Currently the code doesn't work because I don't know what group I should send the messages to. Do you have any suggestion? Also I don't know how I can wait for a reply (ClearCacheResponseMessage ) after sending the ClearCacheRequestMessage.

Also I thought that I don't actually need to implement feed(NULL) in TimeSpanBuffer and RingBuffer because the method clear already does what I need. For this reason I also removed the cache expiration time configuration.

(I noticed the wrong indentation, I will fix that too).

gempa-jabe commented 6 years ago

Currently the code doesn't work because I don't know what group I should send the messages to. Do you have any suggestion?

The primary group of scevent is the EVENT group. What do you mean with "doesn't work"? Doesn't it send a message or doesn't it receive a message? In the default configuration, scevent sends to EVENT and subscribes to EVENT so it should work.

Also I don't know how I can wait for a reply

In your message handler, as usual. Adding a flag to tell the event handler to only react to the response message is the probably the easiest option. Once the message has been received and the flag is set, call quit().

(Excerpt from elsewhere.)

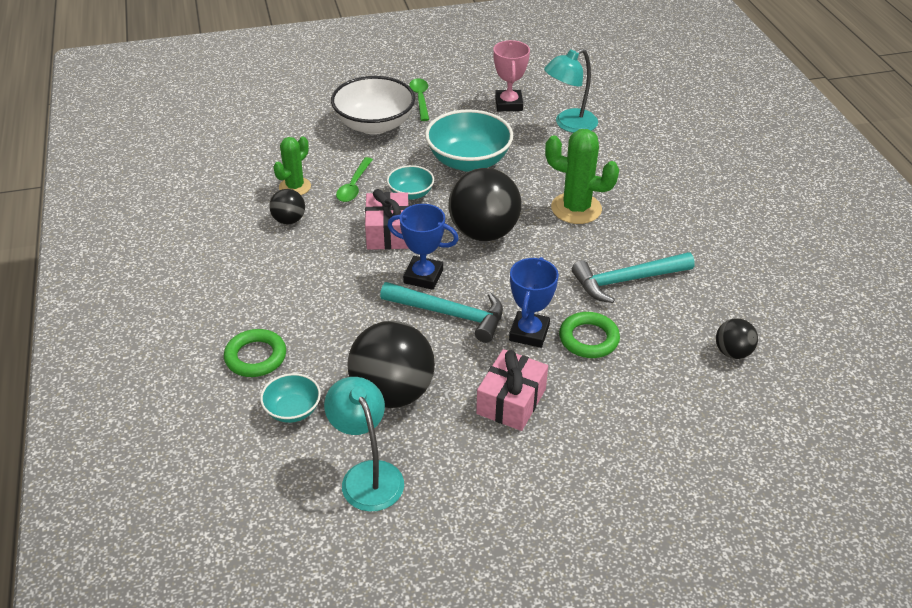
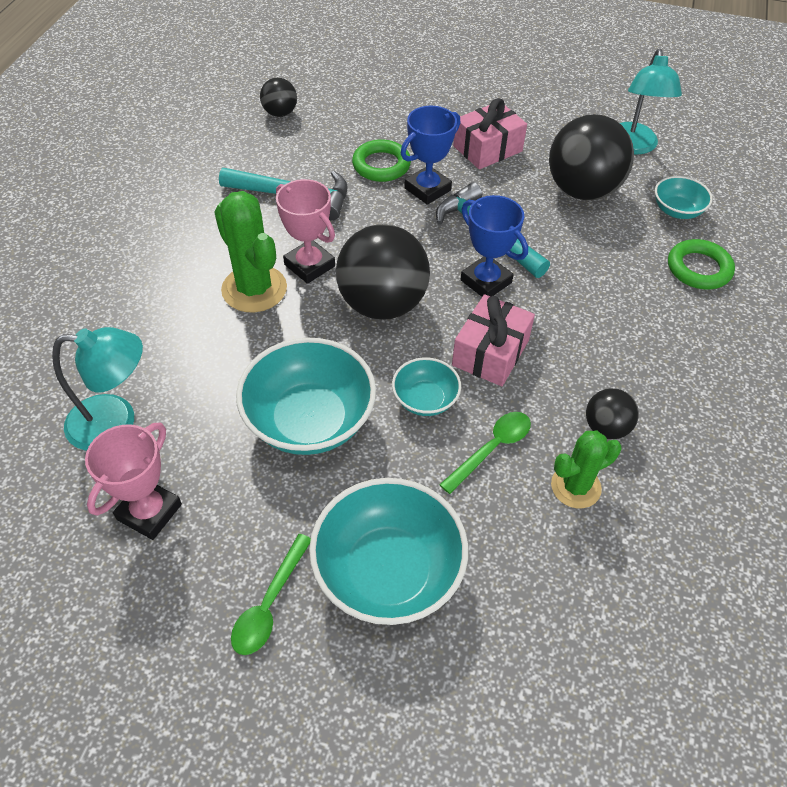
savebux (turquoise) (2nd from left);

luca-s commented 6 years ago

The primary group of scevent is the EVENT group. What do you mean with "doesn't work"? Doesn't it send a message or doesn't it receive a message? In the default configuration, scevent sends to EVENT and subscribes to EVENT so it should work.

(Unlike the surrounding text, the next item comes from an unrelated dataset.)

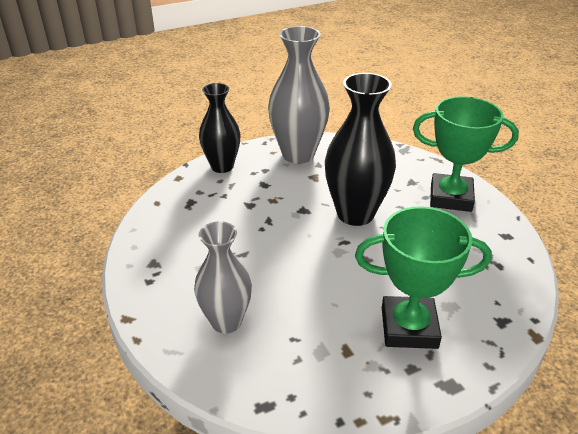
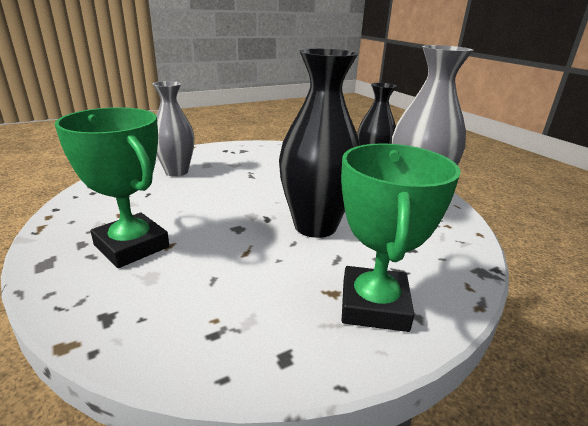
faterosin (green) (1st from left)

I meant that I didn't try the code as it is just a stub. I wanted to double check with you if I was on the right track in using the primary group. I will finish it up now, many thanks.

In your message handler, as usual. Adding a flag to tell the event handler to only react to the response message is the probably the easiest option. Once the message has been received and the flag is set, call quit().

Great I will do so. I was hoping there was a special way to respond to a message, but it doesn't seem so.

One last question: when should I use NetworkMessage instead of Seiscomp::Core::Message? I saw that the connection object supports both types.

gempa-jabe commented 6 years ago

I was hoping there was a special way to respond to a message, but it doesn't seem so.

You don't want to respond to a message but wait for a response. ;) And that is application logic. If you don't call Application::run then the thread that reads the messages and dispatches them will not run. Then you can poll in your run method:

bool EventTool::run() {
    if ( waitForResponse ) {
        while ( true ) {
            NetworkMessage *nmsg = NULL;
            Message *msg = connection()->readMessage(true, Connection::READ_ALL, &nmsg, &error);
            if ( msg == NULL )
               break;
            if ( ClearCacheResponse::Cast(msg) )
              return true;
        }

        return false;
    }
    else {
        return Application::run();
    }
}

when should I use NetworkMessage instead of Seiscomp::Core::Message?

NetworkMessage is the binary blob along with some metadata that will be sent over the wire. The Core::Message is the application layer message object that is the deserialized representation of a NetworkMessage. Use Core::Message.

luca-s commented 6 years ago

It works like a charm! Many many thanks. If there are no issues on your side, for me it is ready.

gempa-jabe commented 6 years ago

I am glad to hear that. Is the PublicObjectCache change still necessary? If not, lets remove it from this PR.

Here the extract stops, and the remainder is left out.